We found that GPT-4V outperformed ChatGPT and GPT-4 (Table 1). When evaluating all questions in the USMLE sample exam, GPT-4V achieved an accuracy of 90.7% outperforming ChatGPT (58.5%) and GPT-4 (83.8%). In comparison, medical students can pass the USMLE exam with ≥60% accuracy, indicating that the GPT-4V performed at a level similar to or above a medical graduate in the final year of study. The accuracy of GPT-4V highlights its grasp over biomedical and clinical sciences, essential for medical practice, but also showcases its ability in patient management and problem-solving skills,34 both of which indicate the potential for clinical routines, such as summarizing radiology reports35 and differential diagnosis36,37.

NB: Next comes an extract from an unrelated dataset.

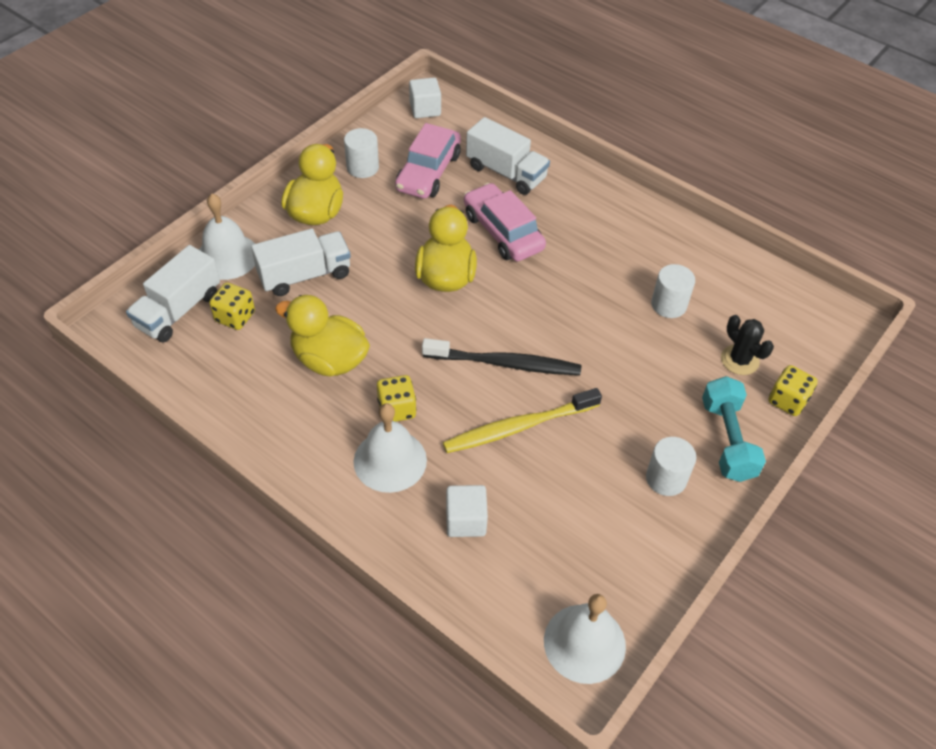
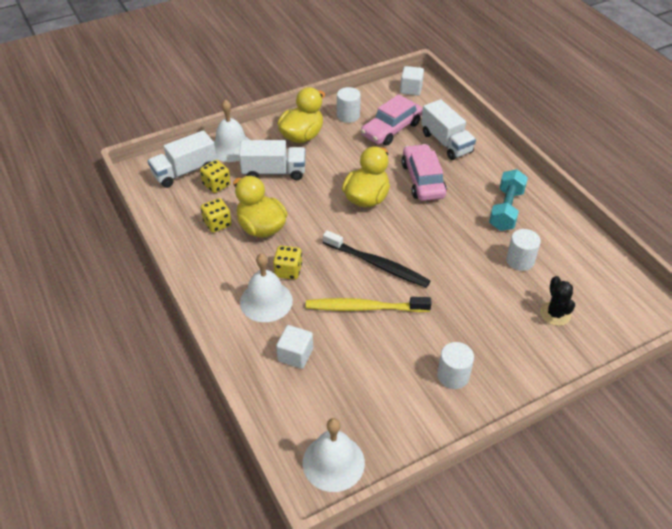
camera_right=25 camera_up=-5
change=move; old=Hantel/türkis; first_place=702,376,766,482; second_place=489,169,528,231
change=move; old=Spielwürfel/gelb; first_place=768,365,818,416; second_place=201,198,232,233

For medical exam questions with images, we found that GPT-4V achieved an accuracy of 62%, which was equivalent to the 70th - 80th percentile with AMBOSS medical students. This finding indicates that GPT-4V has the capabilities to integrate information from both text and images to answer questions, making it a promising tool for answering clinical questions based on images. This is the first study that evaluates GPT-4V performance on questions with images. Previous evaluations exclude questions with images as the single-modality limitation of ChatGPT and GPT-4. 20,38–40

Our findings revealed that while medical students’ performance lineally decreased when the difficulty of questions increased, GPT-4V’s performance stayed relatively stable. When hints were provided, GPT-4V’s performance stayed almost the same among questions in all difficult levels, as shown in Figure 2. Therefore, compared with medical students, GPT-4V was effective in answering more difficult questions. There may be multiple factors that contribute to this result. Instrument methods (e.g., item response theory (IRT)41) have been typically used for the construction and evaluation of measurement scales and tests. For example, IRT employs a statistical model that links an individual person’s responses to individual test items (questions on a test) to the person’s ability to correctly respond to the items and the items’ features. Therefore, medical examination test sets have been specifically selected and tailored to medical students’ performance with the intended distribution where the performance decreases when the difficulty level increases. Although more evaluation is needed to draw the conclusion that GPT-4V substantially outperformed medical students in difficult questions, our results at least show that GPT-4V performed differently. This may help GPT-4V as a useful clinical decision support system as it may be complementary to physicians’ knowledge and thinking.

On the other hand, we found that GPT-4V ‘s performance was inconsistent among different medical subdomains. As shown in Supplementary Table 1, GPT-4V achieved high accuracy on subdomains such as Immunology (100%), Otolaryngology (100%), and Pulmonology (75%), and low accuracy on others such as anatomy (25%), emergency medicine (25%), and pathology (50%). This suggests that while CDSS shows potential in some specialties or subdomains, they may require further development to be reliable across the board. The uneven performance highlights the need for tailored approaches in enhancing the model’s capabilities where it falls short.

In terms of explanation quality, we found that the quality of its generated explanations was close to ones created by domain experts when GPT-4V answered correctly. We also found that more than 80% of responses from GPT-4V provided an interpretation of the image and question of its answer selection, regardless of correctness. This suggests that GPT-4V consistently takes into account both the image and question elements while generating responses. Figure 1 illustrates an example of high-quality explanation that utilizes both text and image in answering a hard question. In this example, more than 70% of students answered incorrectly on the first try, because both bacterial pneumonia and pulmonary embolism may involve symptoms such as cough. To differentiate them, GPT-4V correctly interpreted the X-ray with a radiologic sign of Hampton hump, which further increased the suspicion of pulmonary infarction rather than pneumonia.42 To show the need for X-ray as mentioned in the explanation, we removed the image from the input, and GPT-4V switched the answer to bacterial pneumonia while also acknowledging the possibility of pulmonary infarction. This change in response demonstrated the high quality of the GPT-4V explanation, as its explanation about X-ray was not fictional and it truly needed the X-ray to answer this question.

Previous studies have shown limited utilization of current CDSS as most of them offered limited decision explanation and thus gained limited trust among physicians (unlike their colleagues).43–46 In comparison, GPT-4V could enhance the effectiveness and trustworthiness of CDSS by providing high-quality, expert-preferred explanations, encouraging broader adoption and more confident utilization among physicians.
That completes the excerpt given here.